Aber er war kein Mann nach dem Herzen der Beamten von Scotland Yard, und sie hielten ihn den jüngeren Leuten auch nicht als leuchtendes Beispiel vor.

 

Wetter Long war groß, schlank und hübsch und verfügte über die Kraft eines trainierten, geschulten Körpers. Er zeichnete sich besonders im Laufen aus und hatte als Boxer seit zwei Jahren den Meistertitel für Amateure im Mittelgewicht. Klettern konnte er wie eine Katze, und er besaß auch etwas von der Zähigkeit und dem Instinkt dieses Tieres.

 

Auf seinem langen, schmalen Gesicht lag gewöhnlich ein Lächeln, denn er betrachtete Leben und Welt als einen großen Scherz.

 

»Meinen Sie wirklich, der Wetter wäre dieser Aufgabe gewachsen?« fragte Colonel Macfarlane und biß sich nachdenklich auf die Unterlippe. »Das kann ich eigentlich nicht riskieren.

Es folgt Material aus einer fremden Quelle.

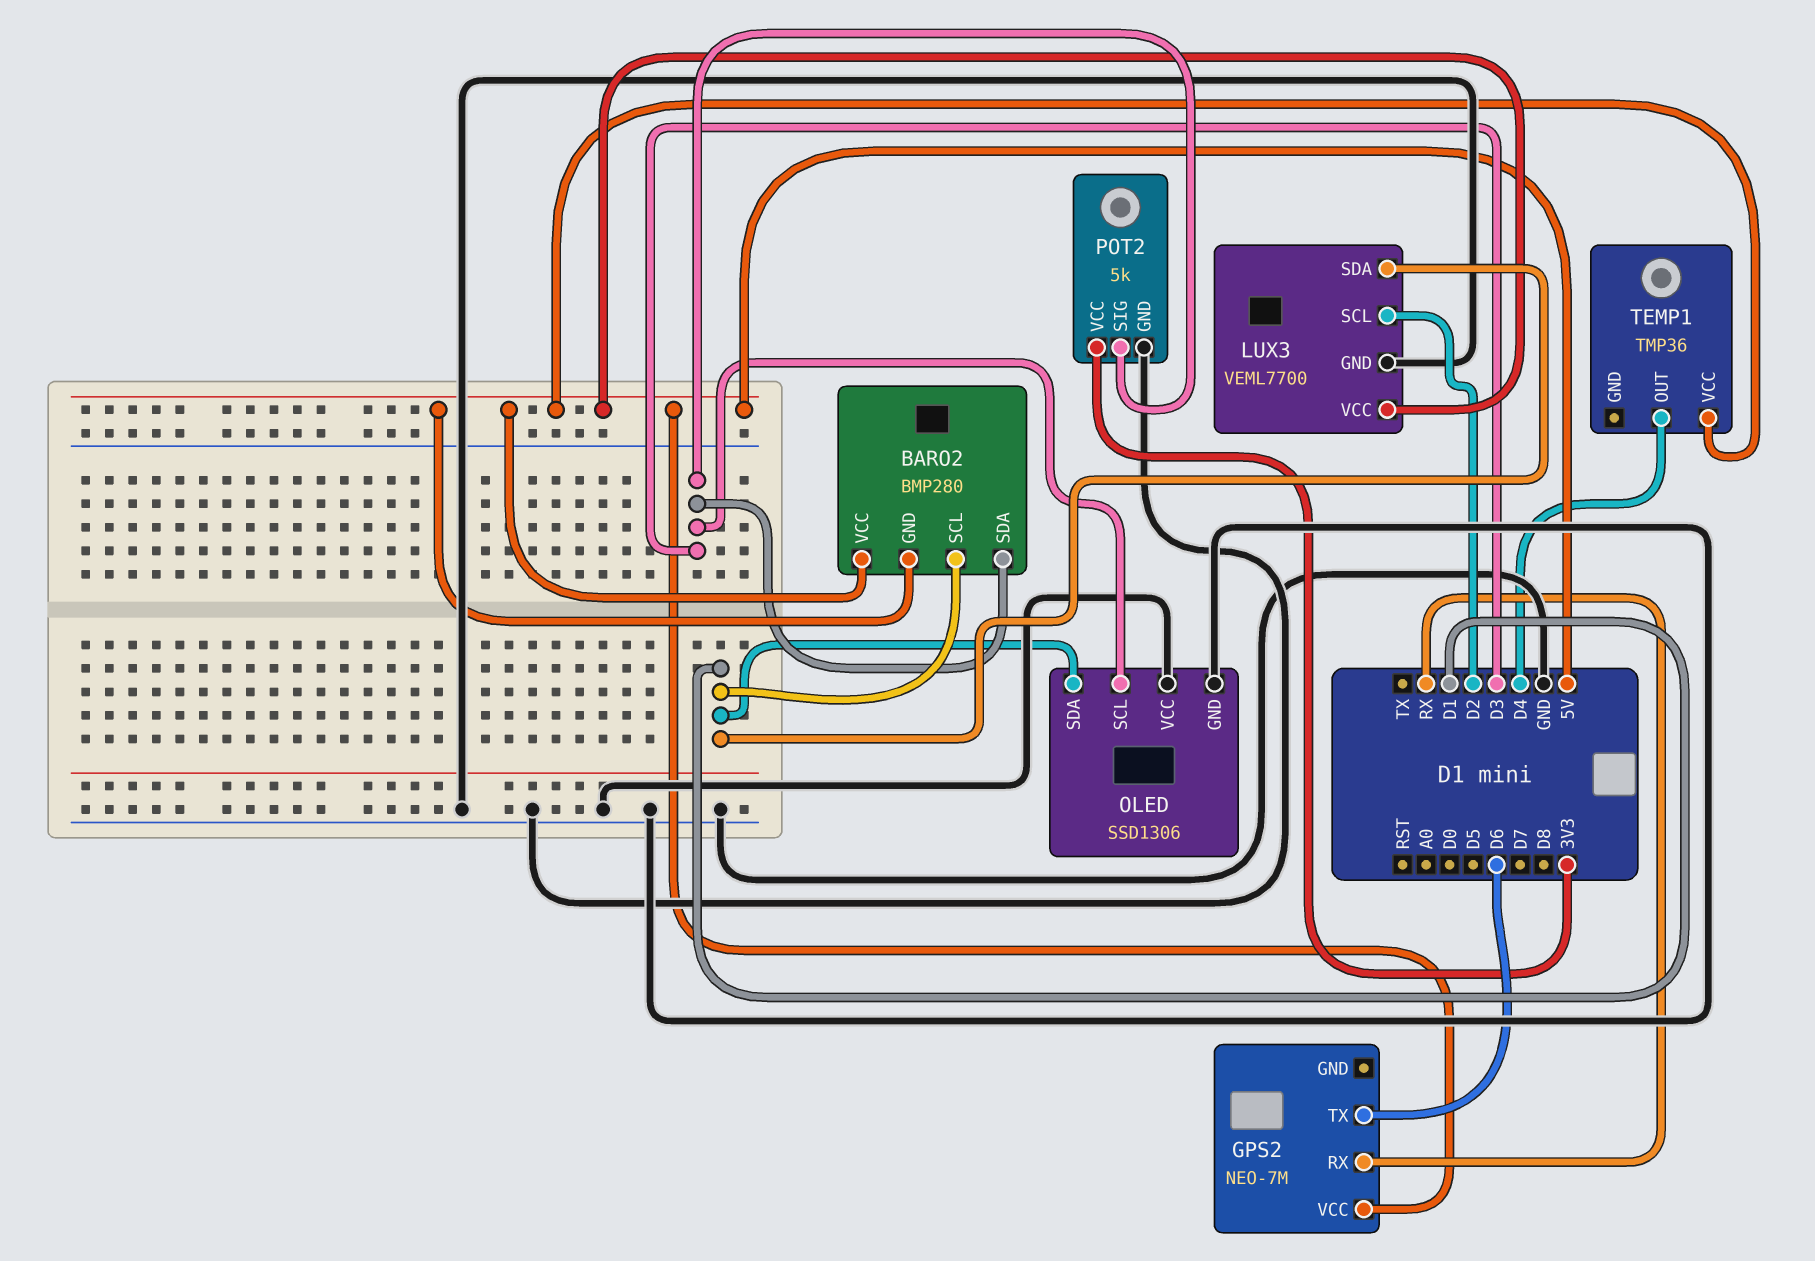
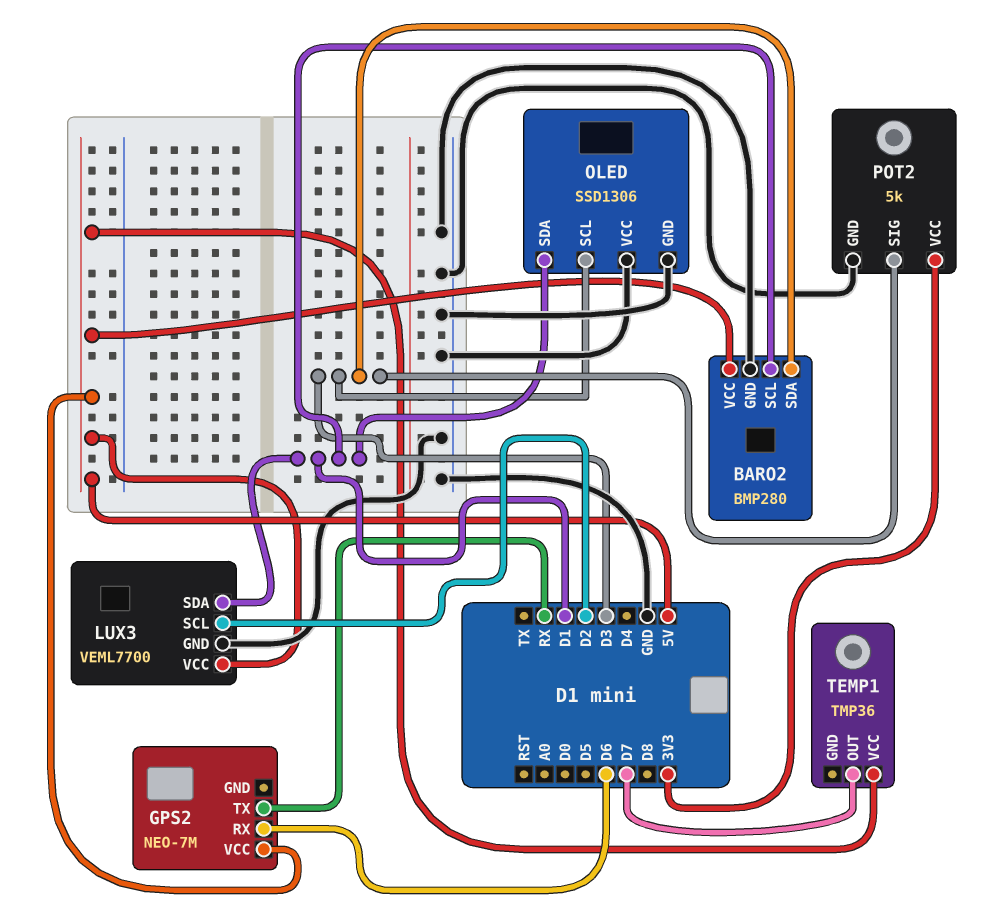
BARO2 pin GND: 5V -> GND
GPS2 pin RX: RX -> D6
GPS2 pin TX: D6 -> RX
TEMP1 pin OUT: D4 -> D7

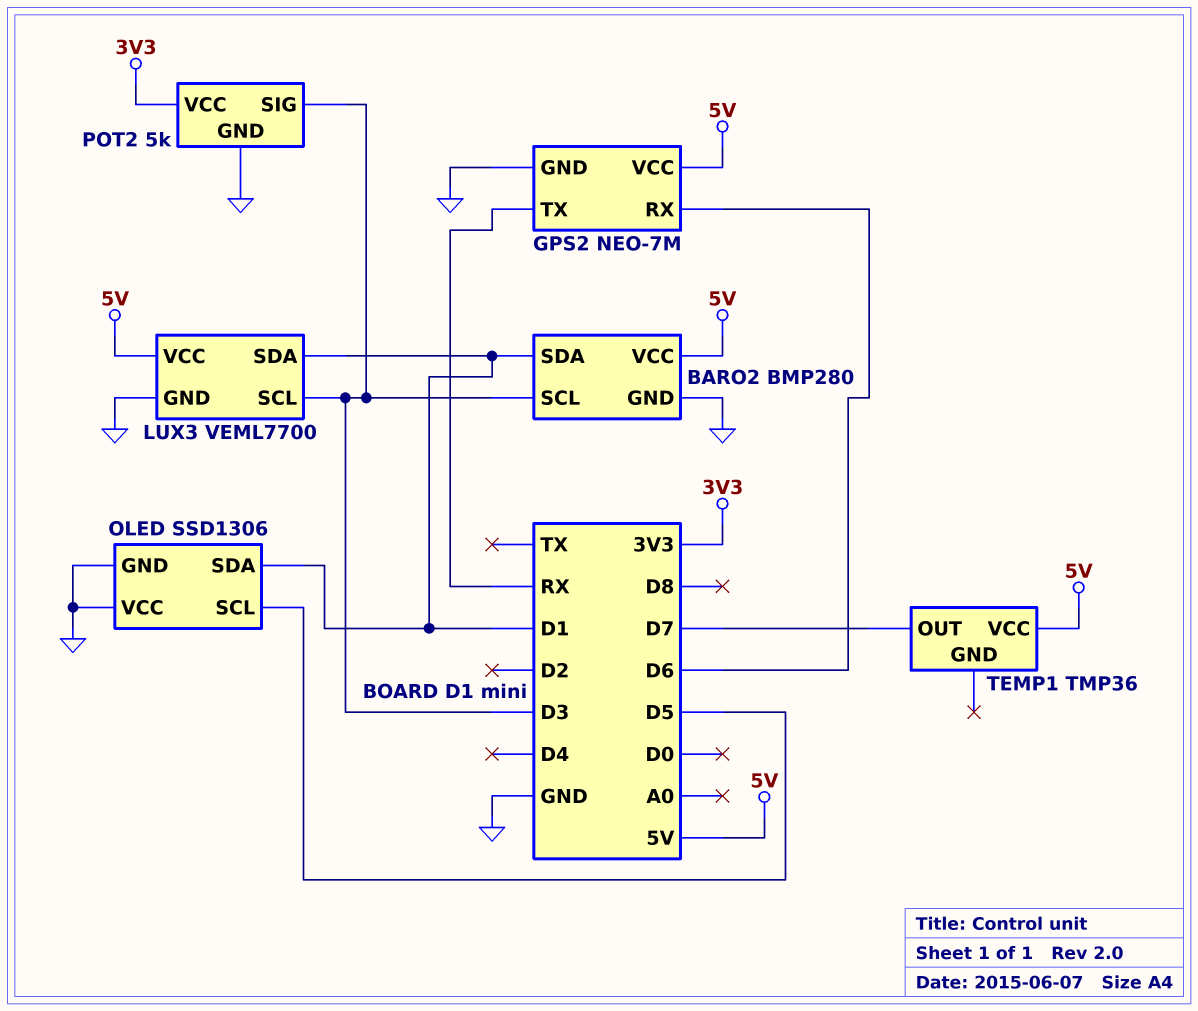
BARO2 pin SCL: D1 -> D3
BARO2 pin SDA: D3 -> D1
GPS2 pin GND: none -> GND
LUX3 pin SCL: D2 -> D3
OLED pin SCL: D3 -> D5

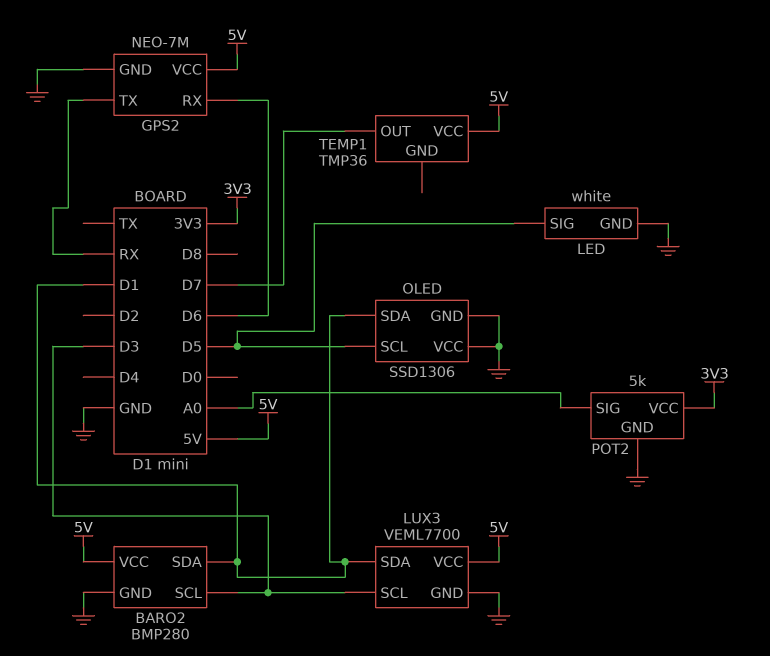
LED: none -> white
LED pin GND: none -> GND
LED pin SIG: none -> D5
POT2 pin SIG: D3 -> A0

Er stellt sicher irgend etwas Unmögliches an, und wir müssen nachher wieder die Vorwürfe hören … und doch, man müßte es überlegen…«

 

Er dachte den ganzen Tag darüber nach, und um fünf Uhr abends ließ er Arnold Long in sein Büro kommen.

 

Mit einem vergnügten Grinsen hörte der Wetter, was ihm sein Vorgesetzter zu sagen hatte.

 

»Nein, ich brauche die Akten nicht einzusehen, ich weiß alles auswendig, was über Shelton berichtet worden ist. Geben Sie mir drei Monate Zeit, dann sitzt der Mann hinter Schloß und Riegel.«

 

»Nehmen Sie die Sache nur nicht zu leicht«, warnte Colonel Macfarlane.